NASA'S FERMI MEASURES COSMIC 'FOG' PRODUCED BY ANCIENT STARLIGHT

WASHINGTON -- Astronomers using data from NASA's Fermi Gamma-ray Space 
Telescope have made the most accurate measurement of starlight in the 
universe and used it to establish the total amount of light from all 
the stars that have ever shone, accomplishing a primary mission goal. 


"The optical and ultraviolet light from stars continues to travel 
throughout the universe even after the stars cease to shine, and this 
creates a fossil radiation field we can explore using gamma rays from 
distant sources," said lead scientist Marco Ajello, a postdoctoral 
researcher at the Kavli Institute for Particle Astrophysics and 
Cosmology at Stanford University in California and the Space Sciences 
Laboratory at the University of California at Berkeley. 

Gamma rays are the most energetic form of light.

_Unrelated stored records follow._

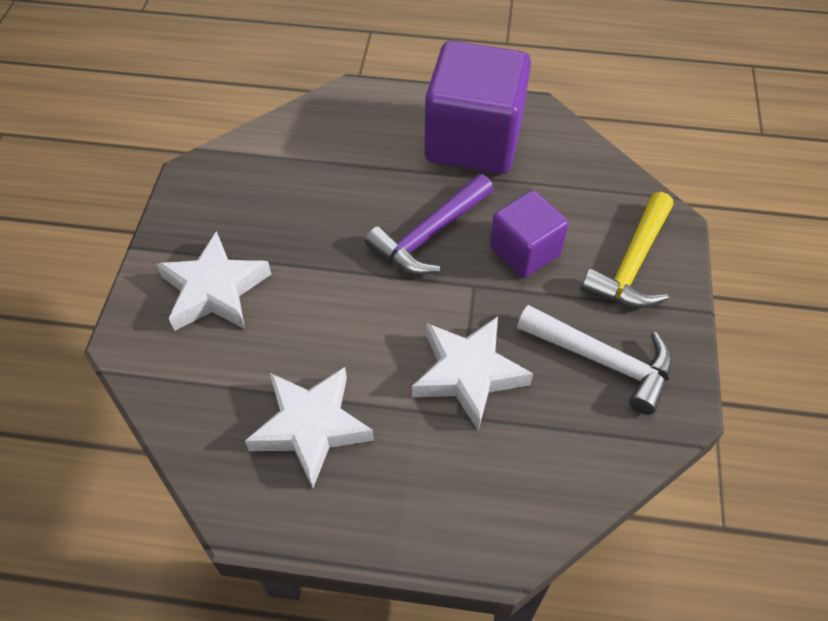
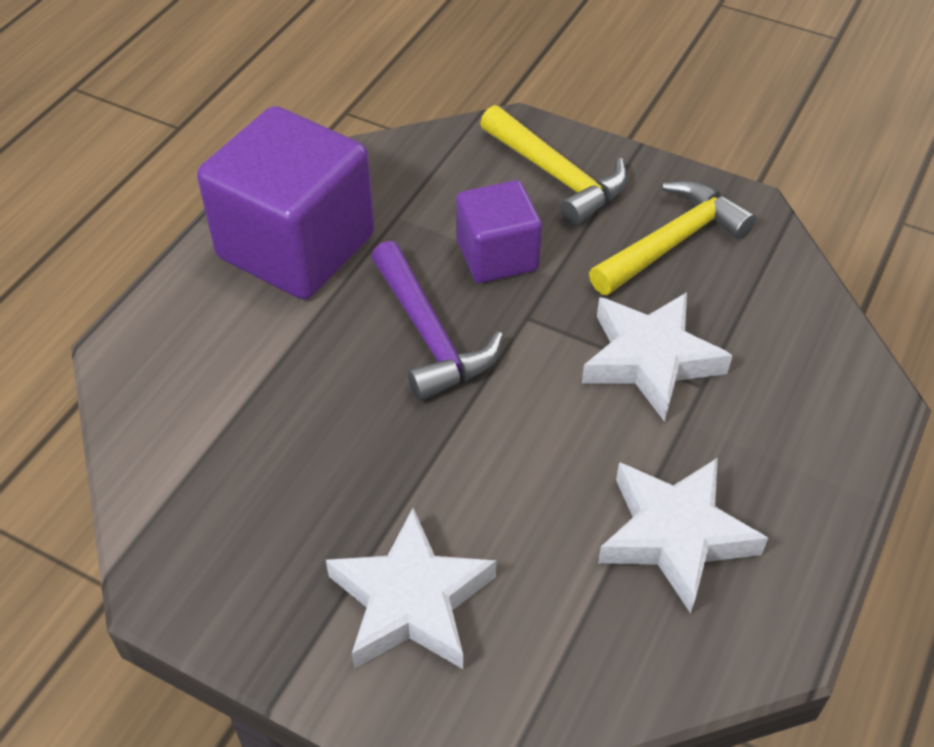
camera: 70 degrees left, 5 degrees down
(603, 361) = (672, 242): white hammer -> yellow hammer

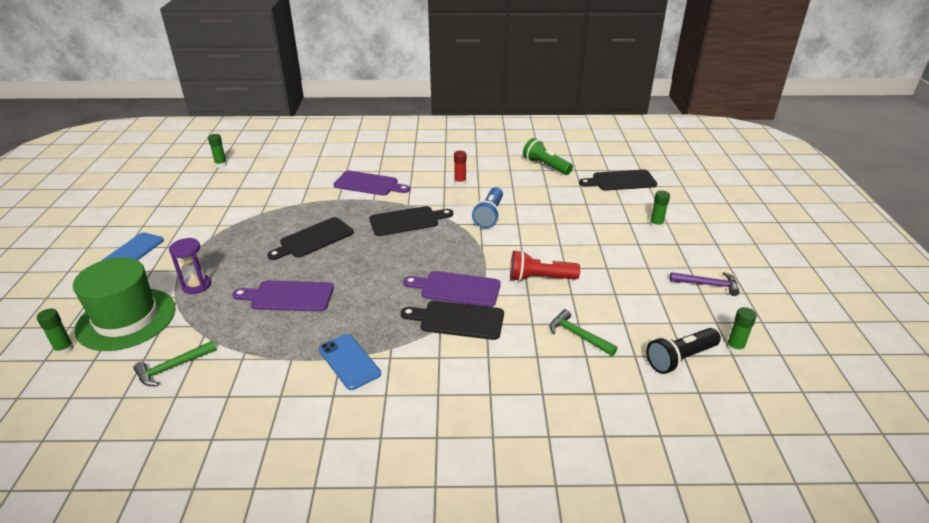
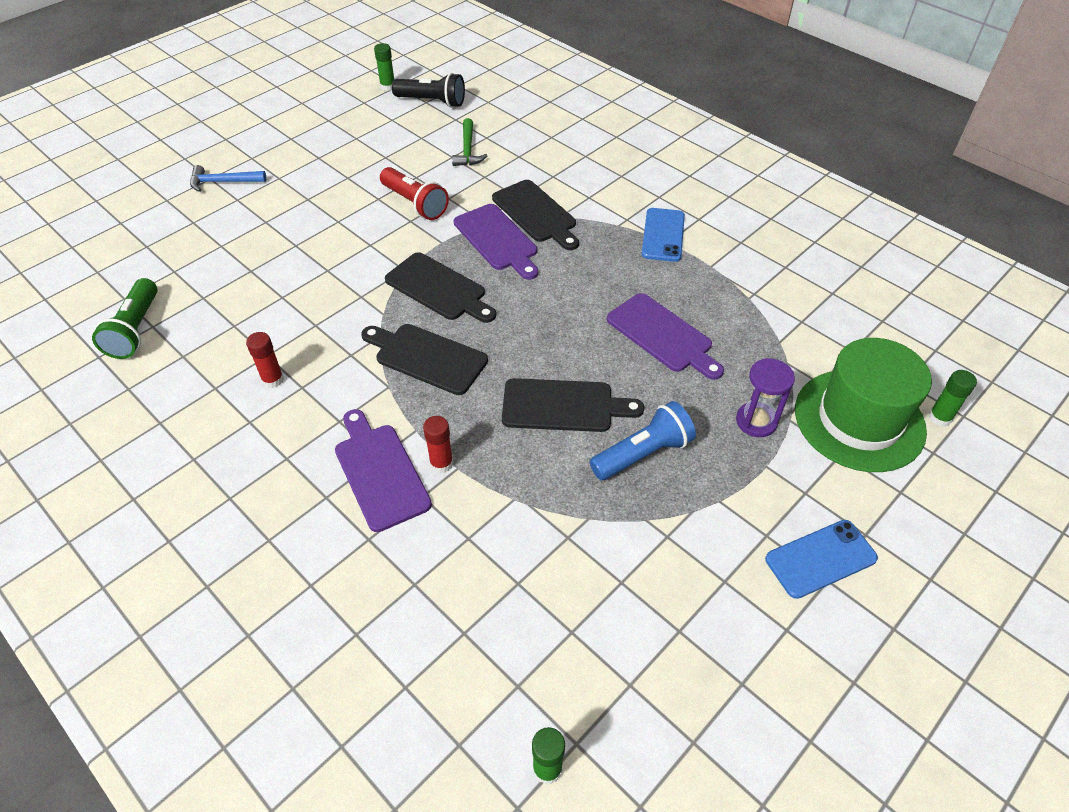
camera: 135 degrees left, 15 degrees up
(173, 367) = (825, 323): green hammer -> none
(347, 197) = (441, 463): none -> red glue stick
(489, 215) = (334, 300): blue flashlight -> blue flashlight (643, 454)
(621, 181) = (126, 247): black cutting board -> black cutting board (439, 288)
(656, 225) = (223, 182): green glue stick -> blue hammer
(707, 284) = (311, 121): purple hammer -> none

Since Fermi's launch 
in 2008, its Large Area Telescope (LAT) observes the entire sky in 
high-energy gamma rays every three hours, creating the most detailed 
map of the universe ever known at these energies. 

The total sum of starlight in the cosmos is known to astronomers as 
the extragalactic background light (EBL). To gamma rays, the EBL 
functions as a kind of cosmic fog. Ajello and his team investigated 
the EBL by studying gamma rays from 150 blazars, or galaxies powered 
by black holes, that were strongly detected at energies greater than 
3 billion electron volts (GeV), or more than a billion times the 
energy of visible light. 

"With more than a thousand detected so far, blazars are the most 
common sources detected by Fermi, but gamma rays at these energies 
are few and far between, which is why it took four years of data to 
make this analysis," said team member Justin Finke, an astrophysicist 
at the Naval Research Laboratory in Washington. 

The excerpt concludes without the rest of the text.